Edinburgh Bite Magazine July

Nobles, 44a Constitution Street, Leith, Edinburgh, EH6 6RS
0131 629 7215

This article was originally featured in the July 2012 edition of Bite Magazine, the free mini-guide to eating and drinking in and around Edinburgh. Pick up your copy at all good venues now, or download a copy from their website.

Nobles Bar is the perfect place to while away a cold and dreary Scottish summer evening.

The threat of rain was in the air when I arrived at Nobles, and one glance at their menu told me I was in the right place for some old fashioned comfort food.

Inside, the high ceilinged hall maintained an air of coziness. Perhaps it’s the way the dying sunlight filters through the stained glass windows, onto the dark wood tables and comfy leather sofas.

The menu isn’t split into starters and mains ,but some dishes have got two prices beside them, meaning you can order a smalle rversion to whet your appetite. Absolutely ravenous, we started with a small portion of black pudding and smoked haddock fishcake (£5) and a Noble’s platter (£7.95).

The fishcake was astounding: I’ll admit I hadmy doubts about black pudding and fish, but the smokiness of the haddock mingled well with the rich black pudding and creamy potato. It was served with a red pepper and cinnamon marmalade and a poached egg: another combination that sounds peculiar in theory but was well executed.

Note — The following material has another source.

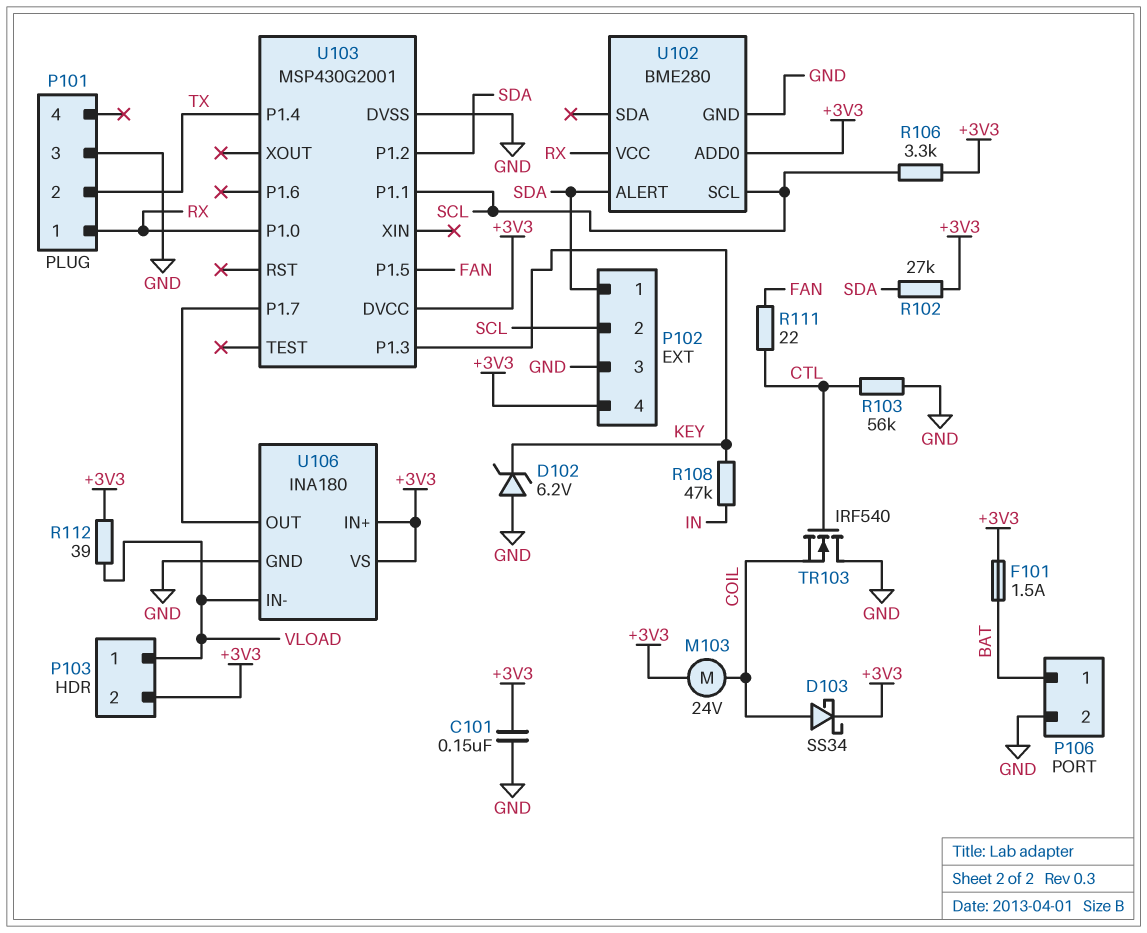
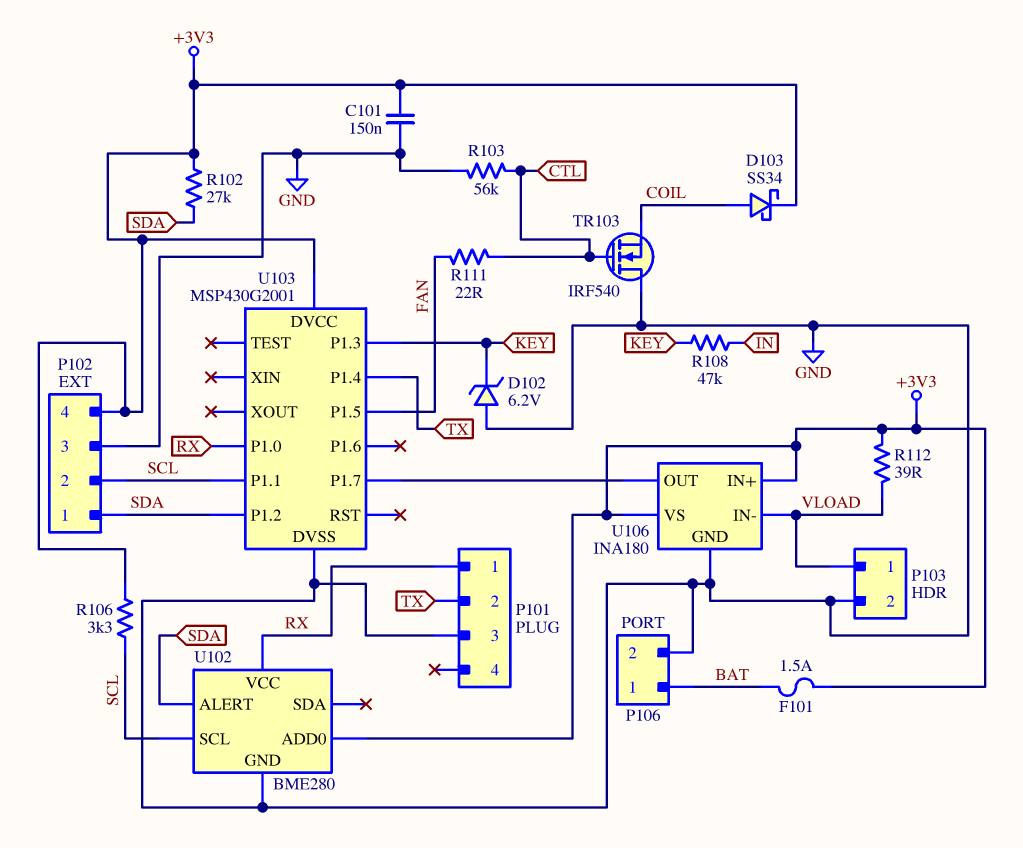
M103: motor 24V (+3V3, COIL) -> none
P103 pin 2: +3V3 -> GND

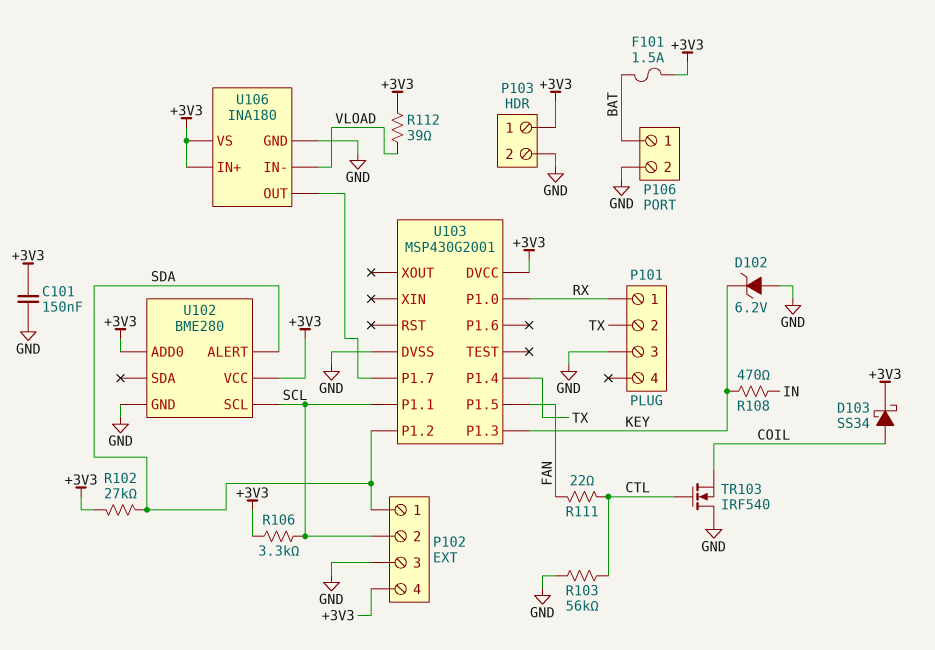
P103 pin 1: VLOAD -> +3V3
R108: 47k (IN, KEY) -> 470 (IN, KEY)
U102 pin VCC: RX -> +3V3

The platter would please any antipasti aficionado, and I’ll be ordering another the next time I pop in for a vino. Olives, anchovies, crostini, bread, oils: my favourite had to be the cheeky wee goats cheese stuffed peppers, which had quite a kick.

For the mains, I had to have the beef Wellington (£12.95). Dainty Michelin food this was not: I got what I paid for and more, with a plate full to bursting with juicy beef, crisp pastry, and roasted new potatoes. The red wine reduction was served in a separate bowl so I enjoyed dunking my Wellington and potatoes in there.

My Other Half ordered the lamb shank served with rose harissa (£11.95). Through happy mouthfuls he told me that the lamb was succulent, falling off the bone, and the spicy harissa made an interesting complement that was different from the usual Sunday roast with all the trimmings. Satisfied and stuffed, we battled through the rain to find a taxi.